Multivariable linear regression models were constructed to examine the relationships between Bayley scores (MDI and PDI) and children's gut microbiota. Primary analyses included all three coabundance factors as independent predictors. Table 1 includes all potential covariates that were available and considered for models based on evidence that they were independently associated with children's neurodevelopment and/or the gut microbiota in previous studies4,5,6,7,8,9,10,11,15,16,17,18,19,20,21. From this list, we developed a core model based on priors that included child's sex, child's age at BSID-II assessment, breastfeeding duration, and maternal age and education. The subset of additional Table 1 covariates that were included in the final models were chosen based on at least one of the following: their relationship with outcome measures; their relationship with coabundance factors; added variable plots; evidence of confounding of effect estimates for coabundance factors; and comparison of the Akaike Information Criterion between models with/without a given covariate50. From Table 1, child's rice consumption was the only variable not considered for inclusion because all children ingested rice or rice porridge in the previous 24 h.

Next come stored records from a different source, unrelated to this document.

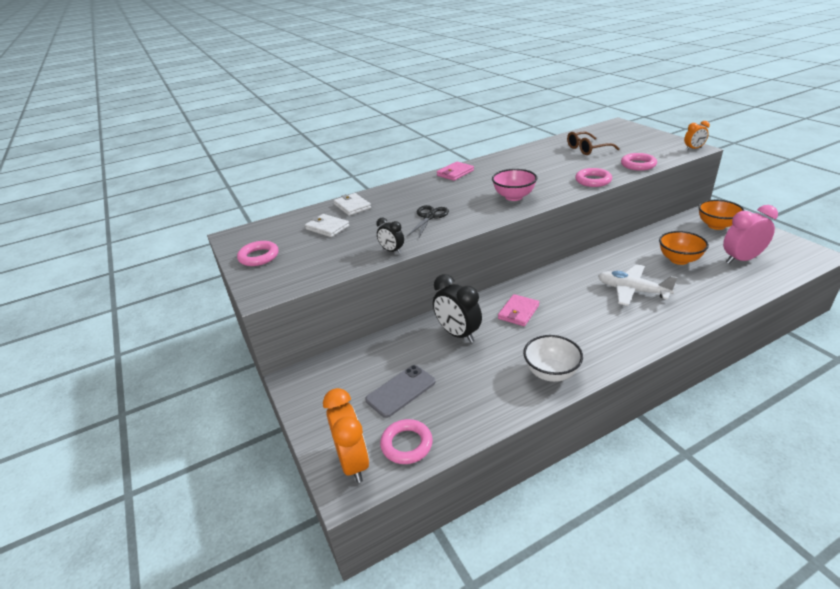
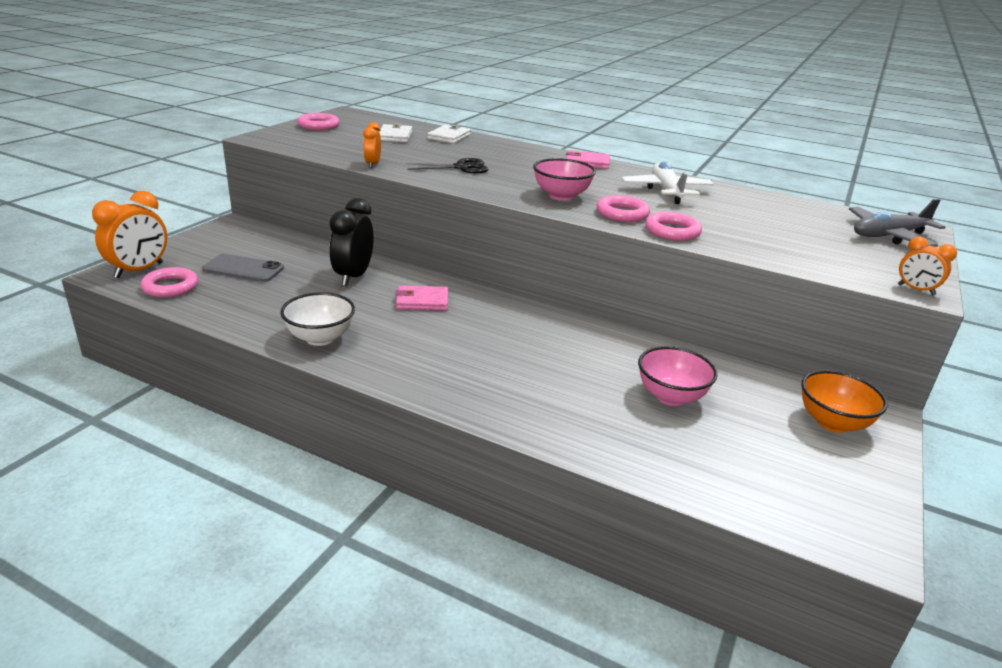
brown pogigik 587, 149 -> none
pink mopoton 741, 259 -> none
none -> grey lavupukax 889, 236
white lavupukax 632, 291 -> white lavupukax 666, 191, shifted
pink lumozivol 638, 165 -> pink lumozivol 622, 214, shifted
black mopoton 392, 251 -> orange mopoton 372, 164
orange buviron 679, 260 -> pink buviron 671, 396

Associations between Bayley scores and gut microbiota may differ between individual taxa and coabundance factors. Therefore, secondary analyses investigated the associations between covariate-adjusted Bayley scores (modeled as residuals) and individual taxa (genus-level), using Microbiome Multivariable Association with Linear Models (Maaslin2) in R51. For Maaslin2, individual taxa were included if measured in at least 20% of children's gut microbiota. Bacterial taxa were transformed using the default transformation in Maaslin2 (arcsine-square-root transformation), which has been applied to proportional data52. Secondary analyses also investigated the associations between Bayley scores and each alpha diversity measure in multivariable regression models.

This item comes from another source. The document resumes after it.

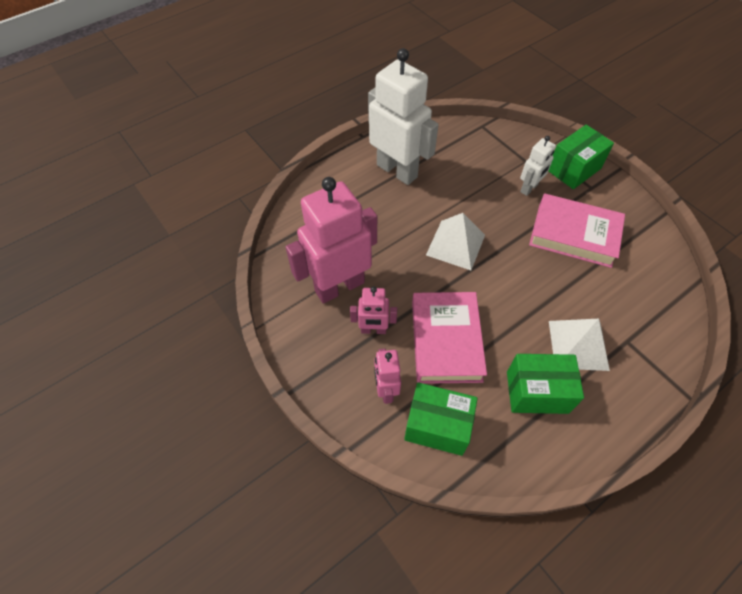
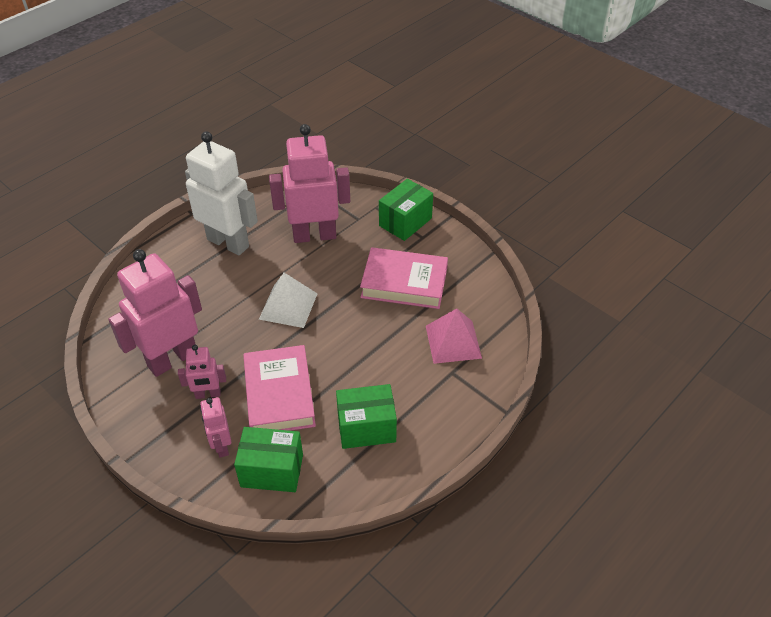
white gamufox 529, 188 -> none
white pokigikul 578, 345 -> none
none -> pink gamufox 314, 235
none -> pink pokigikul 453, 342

Among the participants included in this analysis, just one variable (household income) had missing values, and missing data were imputed using multiple imputation based on the multivariate normal distribution53, as previously described10. Associations were checked with and without imputed data, and no differences were observed. As a sensitivity analysis, regression models using coabundance factors were re-evaluated using the Bayley raw scores in place of the age-standardized scores. One child was born pre-term (35.3 weeks), and as a sensitivity analysis, models using coabundance factors were re-evaluated including only children with term births (≥ 37 weeks). Assumptions for model residuals were checked (no evidence of non-linearity, constant variance, normal distribution) using appropriate plots. Potential influential observations were checked using Cook's distance; however none were observed.

For bivariate analyses and regression models, an alpha level of 0.05 was used as a guide for significance. To minimize the false discovery rate (FDR), we used dimensionality reduction (bacterial coabundance groups) in our primary analyses to characterize the gut microbiota, and thus q-values were not calculated. Using Maaslin2, q-values (FDR-corrected p-values) were calculated46, and q ≤ 0.25 was used as a guide for significance. Statistical analyses were performed using Stata (Version 9.2, College Station, TX, USA), and the R-platform (Version 4.0.2, 06 June 2020).